Je l’ai larguée, la tendre Odette, avec des mots durs, de ces petites cruautés qui vous viennent à la bouche brusquement… tout à fait acérés, sans doute parce qu’on se les aiguisait inconsciemment dans son cœur depuis quelques temps.
« Par la suite, bien sûr, je m’en suis gavé des auteurs et pas des moindres pendant mes stations prolongées dans les prisons et les hostos de la République… j’ai voulu connaître ça aussi, les émotions littéraires.
« Curieux, ses larmes, son chagrin, son abandon, l’effet premier que ça m’a fait, avant les remords et la pitié… une bandaison qui m’a pris… une trique irrésistible, féroce, insolente. »
« Ce qui me surprenait le plus chez Bertrand, ce besoin d’avoir la foi… Il avait largué Dieu et la sainte mère l’Eglise, mais il tournait autour des mêmes choses en se rapprochant des communistes.
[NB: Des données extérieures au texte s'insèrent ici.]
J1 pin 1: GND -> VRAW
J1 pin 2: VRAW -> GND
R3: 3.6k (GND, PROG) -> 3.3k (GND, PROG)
« Justement ce qui la chiffonnait, elle me respirait déjà parmi une espèce bien difficile à engager dans la lutte… marginal, on dirait aujourd’hui… lumpenprolétariat… anarcho je ne sais quoi… pragmatique sans foi ni loi. Des gens précisément que le charmant Léon Trotski avait liquidés en Russie pendant la grande révolution d’octobre. Par la suite, j’apprendrai toutes ces mignardises durant mes longues soirées de lecture aux sans et aux cabanes. L’essentiel pour moi à ce moment-là, c’était le cul de Jacqueline, ses belles petites fesses dans mes mains palpeuses. »
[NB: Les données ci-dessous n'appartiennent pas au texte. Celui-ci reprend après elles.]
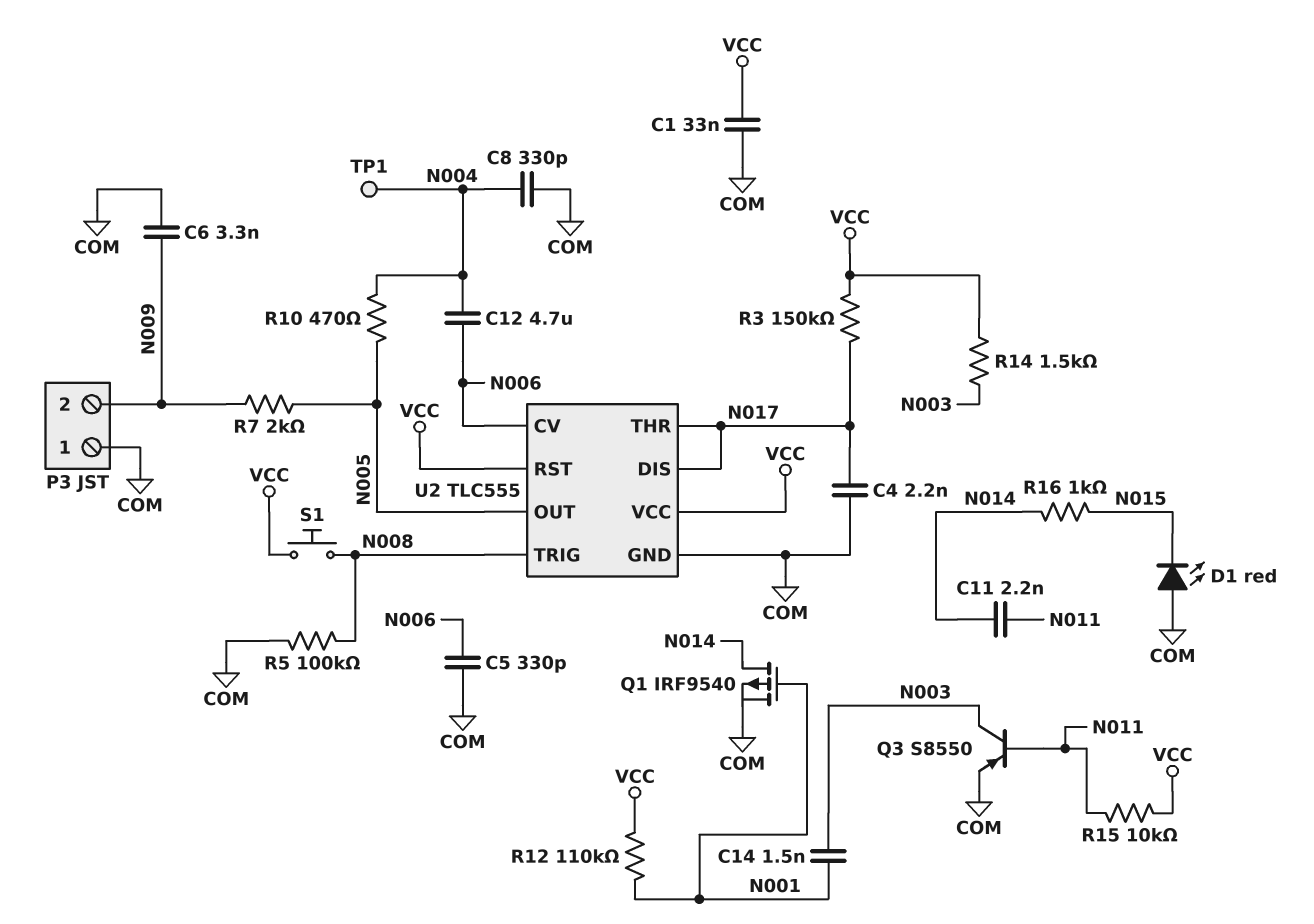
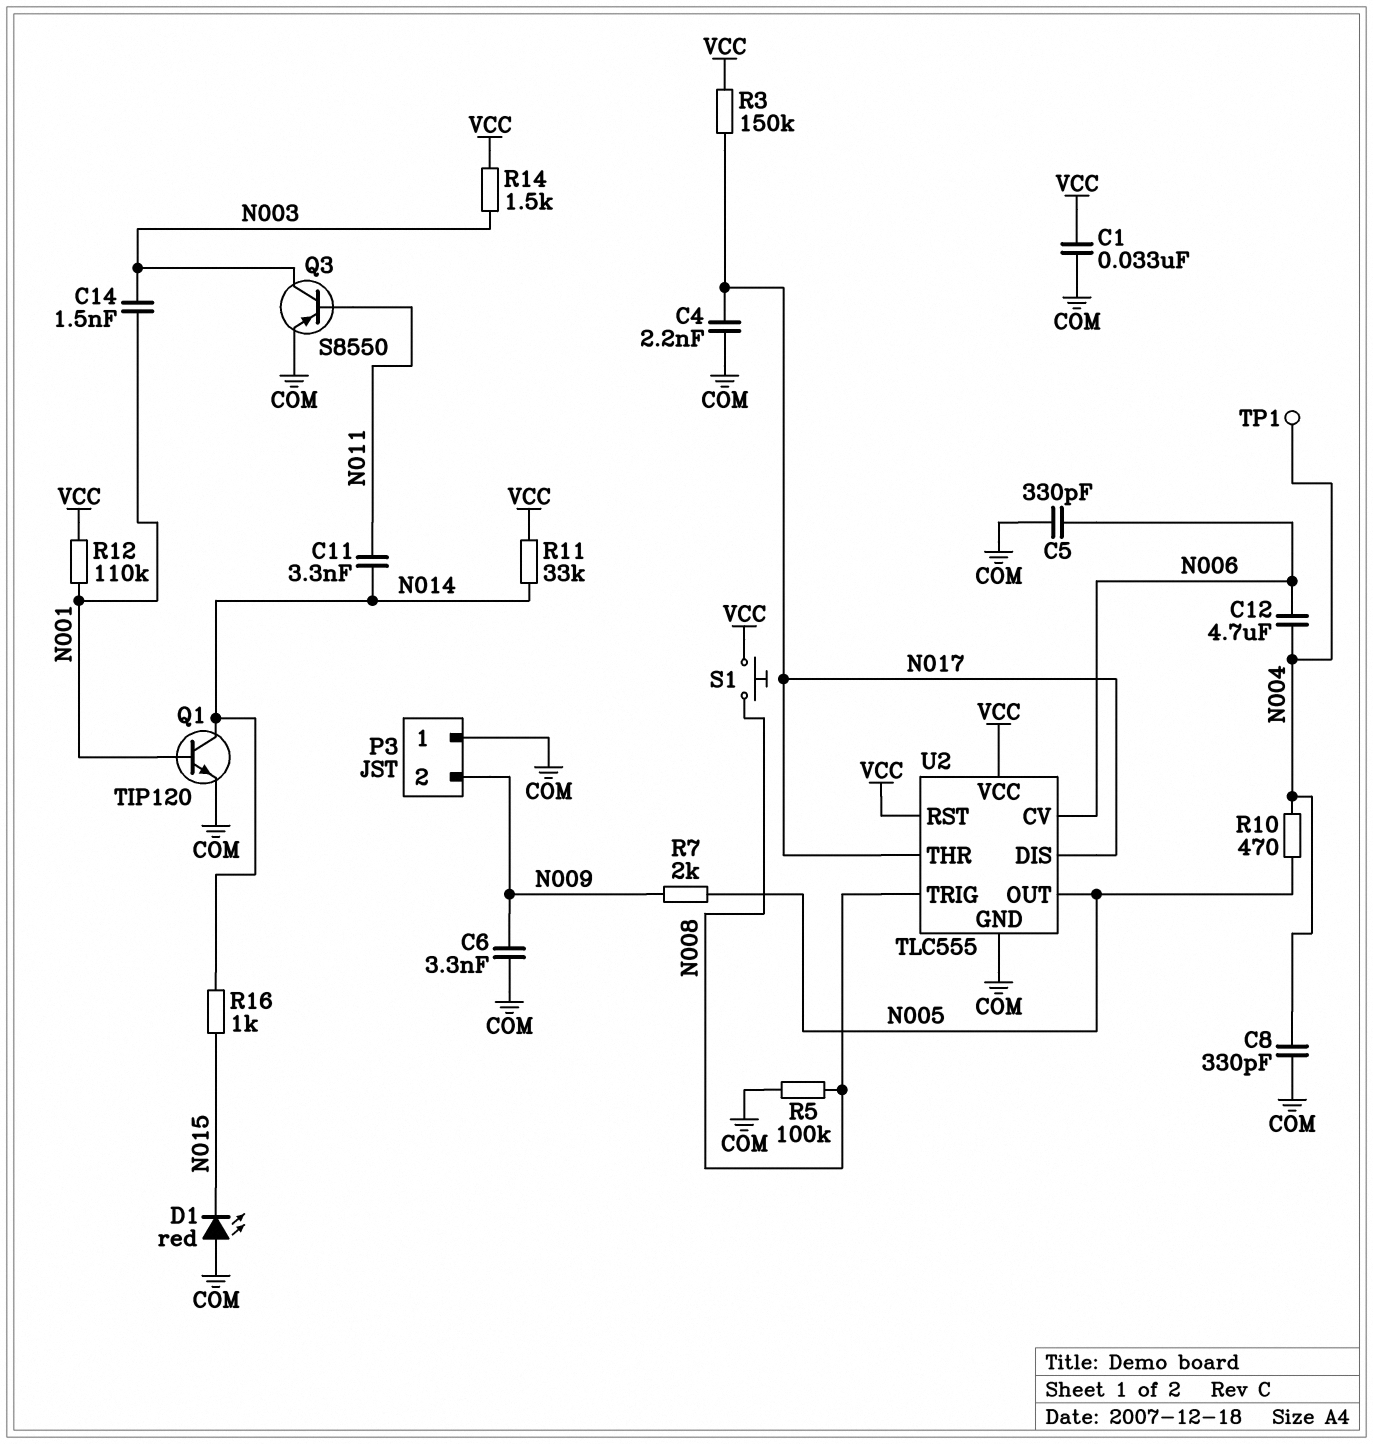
C11: 2.2nF (N011, N014) -> 3.3nF (N011, N014)
Q1: PMOS IRF9540 (G N001, D N014, S COM) -> NPN TIP120 (B N001, C N014, E COM)
R11: none -> 33k (N014, VCC)
R15: 10k (N011, VCC) -> none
« Ca me paraît, ces fameux problèmes graves, les inquiétudes métaphysiques aiguës, un peu en rapport avec la façon dont on bande.
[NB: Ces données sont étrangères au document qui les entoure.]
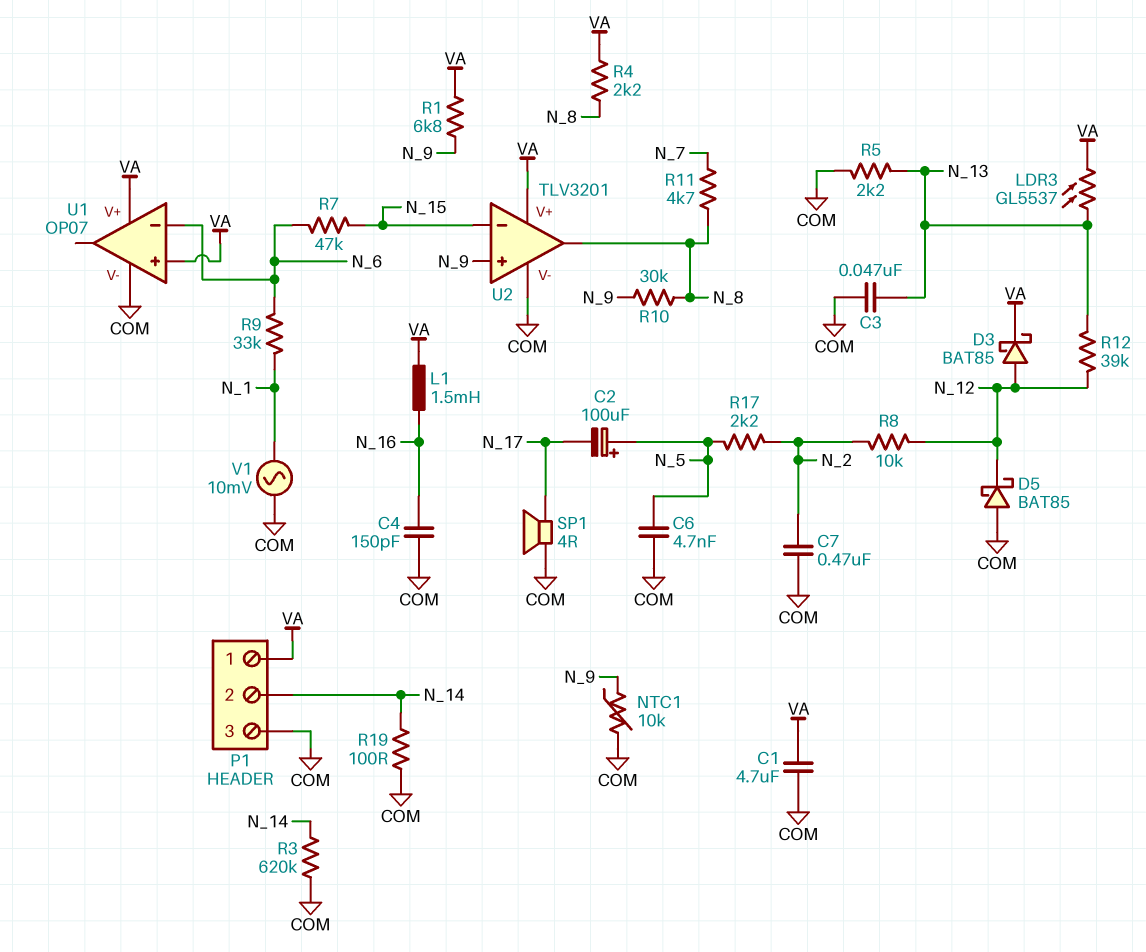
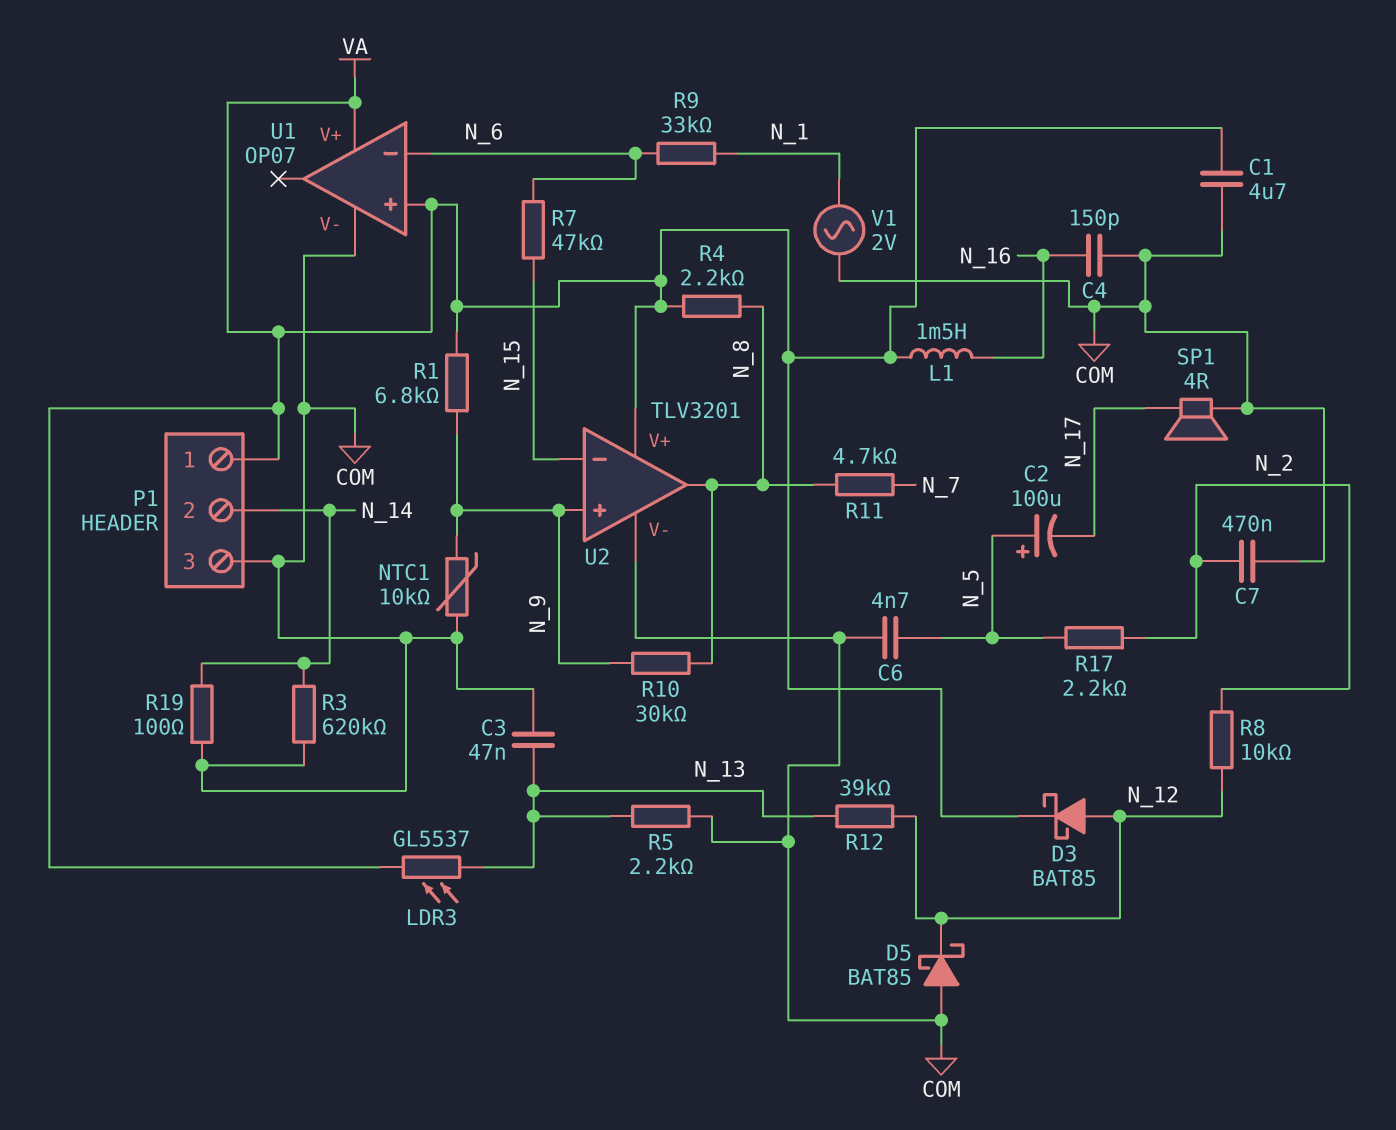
V1: AC 10mV (COM, N_1) -> AC 2V (COM, N_1)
« Ca commençait à faire des ravages cette maladie… tous ces petits bourgeois tourangeaux, picards, bourguignons destinés à l’épicerie ou à la basoche et qui se figurent être des personnages de tragédie… des juifs persécutés d’Europe orientale, des traqués de toutes les polices, rescapés de pogrom… des âmes en délire ! Lorsqu’ils deviennent auteurs, artiste, ils continuent à faire Kafka dans leurs culottes. »
« Je rabâche à longueur de livres. On ne fait que ça… les vieux radotent et les jeunes déconnent. »
« Mademoiselle, n’ayez pas peur… je sors de chez les flics, c’est pour ça que je suis sale et mal rasé, mais je suis innocent. Laissez moi une petite chance. Dès que je serai rasé, tout propre… on peut se revoir… donnez-moi un rendez-vous… je n’ai envie que de vous être agréable… C’est d’ailleurs dans la vie tout ce que je sais faire… »
Après le café du pauvre et La cerise, j’ai lu Les combattants du petit bonheur et Les Matadors (dont le titre initial était Bleubite). J’aime bien les titres d’Alphonse Boudard. Puis, dix ans plus tard, en lisant le livre de Christophe Bourseiller, Vie et mort de Guy Debord, j’ai appris que l’auteur du café du pauvre envoyait régulièrement ses livres à celui de La société du spectacle. Etonnant, non ? Finalement, pas tant que ça.